Sprung Spring: Teaching, Editing & Poetry
Spring has fully sprung around us, and like many teachers, I’m on the cusp of a new season in my work life. Summer is the time I spend editing the forthcoming Perugia Press book (The Book Eaters, by Carolina Hotchandani – out this fall!), working with summer interns, and opening our annual contest. Before I turn more toward editorial work, I want to acknowledge that it’s been a really special academic year: I’ve been teaching creative writing at Westfield State University in my eleventh year there, and for the first time I taught poetry workshops at Amherst College, this spring as the James Merrill Visiting Poet.
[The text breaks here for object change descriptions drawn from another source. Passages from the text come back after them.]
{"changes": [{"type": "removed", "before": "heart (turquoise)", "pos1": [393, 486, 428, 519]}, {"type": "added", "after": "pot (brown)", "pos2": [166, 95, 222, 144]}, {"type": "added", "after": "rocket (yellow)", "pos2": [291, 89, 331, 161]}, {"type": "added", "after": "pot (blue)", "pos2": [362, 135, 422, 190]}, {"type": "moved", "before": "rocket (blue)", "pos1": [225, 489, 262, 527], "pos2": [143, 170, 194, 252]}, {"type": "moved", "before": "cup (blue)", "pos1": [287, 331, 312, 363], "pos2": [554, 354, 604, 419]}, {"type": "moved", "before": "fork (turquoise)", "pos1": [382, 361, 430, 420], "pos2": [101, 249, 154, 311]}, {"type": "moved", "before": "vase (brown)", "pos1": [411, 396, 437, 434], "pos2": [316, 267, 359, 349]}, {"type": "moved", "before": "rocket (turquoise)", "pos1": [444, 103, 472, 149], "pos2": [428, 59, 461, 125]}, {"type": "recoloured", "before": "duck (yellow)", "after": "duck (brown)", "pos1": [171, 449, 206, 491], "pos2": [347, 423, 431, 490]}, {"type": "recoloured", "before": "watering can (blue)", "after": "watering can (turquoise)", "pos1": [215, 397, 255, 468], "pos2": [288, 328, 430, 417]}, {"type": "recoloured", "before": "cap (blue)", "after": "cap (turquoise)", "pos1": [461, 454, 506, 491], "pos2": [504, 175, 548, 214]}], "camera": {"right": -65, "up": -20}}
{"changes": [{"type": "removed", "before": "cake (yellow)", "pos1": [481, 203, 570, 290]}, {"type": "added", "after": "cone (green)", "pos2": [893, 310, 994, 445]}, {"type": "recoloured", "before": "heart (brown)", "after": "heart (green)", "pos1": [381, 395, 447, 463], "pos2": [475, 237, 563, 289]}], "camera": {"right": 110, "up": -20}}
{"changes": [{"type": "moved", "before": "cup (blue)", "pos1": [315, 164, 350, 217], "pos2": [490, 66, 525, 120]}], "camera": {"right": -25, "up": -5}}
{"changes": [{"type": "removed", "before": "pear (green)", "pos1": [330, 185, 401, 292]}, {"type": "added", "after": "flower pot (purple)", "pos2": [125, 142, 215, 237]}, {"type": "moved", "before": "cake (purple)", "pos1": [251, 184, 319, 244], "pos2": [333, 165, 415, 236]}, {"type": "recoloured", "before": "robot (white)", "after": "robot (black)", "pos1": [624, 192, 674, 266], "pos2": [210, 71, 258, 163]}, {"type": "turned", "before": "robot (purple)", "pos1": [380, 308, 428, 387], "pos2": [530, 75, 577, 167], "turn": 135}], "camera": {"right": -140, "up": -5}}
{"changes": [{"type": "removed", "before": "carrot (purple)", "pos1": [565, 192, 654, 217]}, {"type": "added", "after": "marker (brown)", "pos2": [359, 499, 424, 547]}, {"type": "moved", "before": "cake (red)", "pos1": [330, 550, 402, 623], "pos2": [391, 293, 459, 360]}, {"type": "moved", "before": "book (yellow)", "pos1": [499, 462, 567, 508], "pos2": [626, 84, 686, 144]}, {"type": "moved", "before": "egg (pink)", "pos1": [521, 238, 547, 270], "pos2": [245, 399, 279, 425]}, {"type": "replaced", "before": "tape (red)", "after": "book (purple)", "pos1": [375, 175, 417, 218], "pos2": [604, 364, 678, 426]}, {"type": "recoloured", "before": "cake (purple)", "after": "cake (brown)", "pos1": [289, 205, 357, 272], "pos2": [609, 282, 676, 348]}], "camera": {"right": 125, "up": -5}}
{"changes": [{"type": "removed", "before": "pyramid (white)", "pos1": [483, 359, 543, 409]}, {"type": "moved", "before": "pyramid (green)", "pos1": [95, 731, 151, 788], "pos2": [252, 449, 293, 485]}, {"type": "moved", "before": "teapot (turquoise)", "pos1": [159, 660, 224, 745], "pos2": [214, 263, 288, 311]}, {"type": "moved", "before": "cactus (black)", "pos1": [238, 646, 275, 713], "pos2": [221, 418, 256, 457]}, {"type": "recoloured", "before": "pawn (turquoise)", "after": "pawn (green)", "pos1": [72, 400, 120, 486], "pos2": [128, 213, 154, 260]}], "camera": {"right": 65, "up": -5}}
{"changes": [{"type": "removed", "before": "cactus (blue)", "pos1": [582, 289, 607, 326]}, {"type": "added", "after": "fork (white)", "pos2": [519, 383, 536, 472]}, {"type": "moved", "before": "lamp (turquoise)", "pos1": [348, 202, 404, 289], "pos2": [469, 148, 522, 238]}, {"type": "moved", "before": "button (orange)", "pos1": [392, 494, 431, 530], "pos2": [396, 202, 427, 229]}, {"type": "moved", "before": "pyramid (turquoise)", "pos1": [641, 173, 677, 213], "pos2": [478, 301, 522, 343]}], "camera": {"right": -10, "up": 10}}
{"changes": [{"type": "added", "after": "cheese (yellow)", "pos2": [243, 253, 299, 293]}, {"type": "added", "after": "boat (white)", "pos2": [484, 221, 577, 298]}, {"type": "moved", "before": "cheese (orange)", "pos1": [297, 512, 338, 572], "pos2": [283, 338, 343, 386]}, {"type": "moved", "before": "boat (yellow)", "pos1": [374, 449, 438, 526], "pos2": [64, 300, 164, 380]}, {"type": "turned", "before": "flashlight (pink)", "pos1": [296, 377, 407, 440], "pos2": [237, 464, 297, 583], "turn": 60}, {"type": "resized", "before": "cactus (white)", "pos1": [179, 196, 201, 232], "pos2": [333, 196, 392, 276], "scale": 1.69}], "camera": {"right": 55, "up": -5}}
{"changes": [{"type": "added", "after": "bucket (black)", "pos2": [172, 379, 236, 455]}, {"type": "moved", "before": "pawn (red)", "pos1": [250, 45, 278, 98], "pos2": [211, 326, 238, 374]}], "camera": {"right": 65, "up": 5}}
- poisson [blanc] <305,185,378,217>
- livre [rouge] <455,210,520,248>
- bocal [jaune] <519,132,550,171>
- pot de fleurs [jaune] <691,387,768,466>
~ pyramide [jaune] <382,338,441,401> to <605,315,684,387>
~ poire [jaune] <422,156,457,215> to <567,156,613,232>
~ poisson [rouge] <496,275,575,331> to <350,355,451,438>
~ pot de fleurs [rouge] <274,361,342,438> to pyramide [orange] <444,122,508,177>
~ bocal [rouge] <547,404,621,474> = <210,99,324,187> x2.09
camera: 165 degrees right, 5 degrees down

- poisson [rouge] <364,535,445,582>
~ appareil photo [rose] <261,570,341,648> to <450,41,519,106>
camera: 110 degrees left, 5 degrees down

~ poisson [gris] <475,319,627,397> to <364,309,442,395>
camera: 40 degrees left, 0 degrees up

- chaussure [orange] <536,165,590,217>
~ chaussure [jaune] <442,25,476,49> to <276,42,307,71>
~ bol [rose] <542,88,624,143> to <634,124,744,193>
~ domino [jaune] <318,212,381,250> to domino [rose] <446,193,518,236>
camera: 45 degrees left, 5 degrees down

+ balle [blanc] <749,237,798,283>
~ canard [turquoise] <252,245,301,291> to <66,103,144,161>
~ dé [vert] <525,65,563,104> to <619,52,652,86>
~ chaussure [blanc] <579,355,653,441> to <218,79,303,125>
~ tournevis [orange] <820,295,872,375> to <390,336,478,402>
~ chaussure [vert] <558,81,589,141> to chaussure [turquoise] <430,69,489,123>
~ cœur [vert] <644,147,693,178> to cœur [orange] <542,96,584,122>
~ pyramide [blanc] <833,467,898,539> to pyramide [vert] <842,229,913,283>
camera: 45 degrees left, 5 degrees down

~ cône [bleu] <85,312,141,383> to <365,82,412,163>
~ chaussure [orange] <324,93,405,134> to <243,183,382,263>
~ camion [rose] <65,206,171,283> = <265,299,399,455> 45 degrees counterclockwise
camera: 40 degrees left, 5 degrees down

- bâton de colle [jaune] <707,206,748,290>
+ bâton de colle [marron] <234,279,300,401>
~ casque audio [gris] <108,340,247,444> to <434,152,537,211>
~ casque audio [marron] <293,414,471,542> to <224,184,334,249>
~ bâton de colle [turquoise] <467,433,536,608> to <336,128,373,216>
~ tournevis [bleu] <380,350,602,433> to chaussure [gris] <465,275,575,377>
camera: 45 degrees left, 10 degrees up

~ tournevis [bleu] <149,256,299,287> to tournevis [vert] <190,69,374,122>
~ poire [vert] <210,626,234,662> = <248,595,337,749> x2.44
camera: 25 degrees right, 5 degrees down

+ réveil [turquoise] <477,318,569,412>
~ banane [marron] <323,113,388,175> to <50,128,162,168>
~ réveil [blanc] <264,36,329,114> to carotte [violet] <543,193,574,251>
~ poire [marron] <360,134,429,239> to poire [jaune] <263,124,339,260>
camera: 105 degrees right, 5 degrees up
Being part of classroom communities centered in creative writing is a joy, and I’ll miss all the student writers I’ve had the honor to work with this year.
The end of the semester is an especially busy time, so I haven’t had the chance to shout out about some recent publications and events. This is mostly a spring roundup, except to announce that this morning I’ll be on the radio talking teaching, editing, and poetry with Megan Rubiner Zinn on her program “The Writers’ Block” on WHMP. You can listen live from 10:30-11:00 or check it out later on their podcast.

I had a great time at the Mass Poetry Festival the first weekend in May. I was there at the Small Press Fair representing Perugia Press and also got to be present at the CavanKerry Press table. The first day of the festival I was part of the reading “Memory & Desire: Poetry of Mid-life” with Perugia poet Gail Thomas and poet Jennifer Martelli, and I attended many other fabulous workshops, panels, and readings through the weekend. The festival took place in Salem, MA for the first time in person since 2018, and it was a really wonderful return of poetry and community to that unique city. Abundant thanks and kudos to all the Mass Poetry organizers and participants.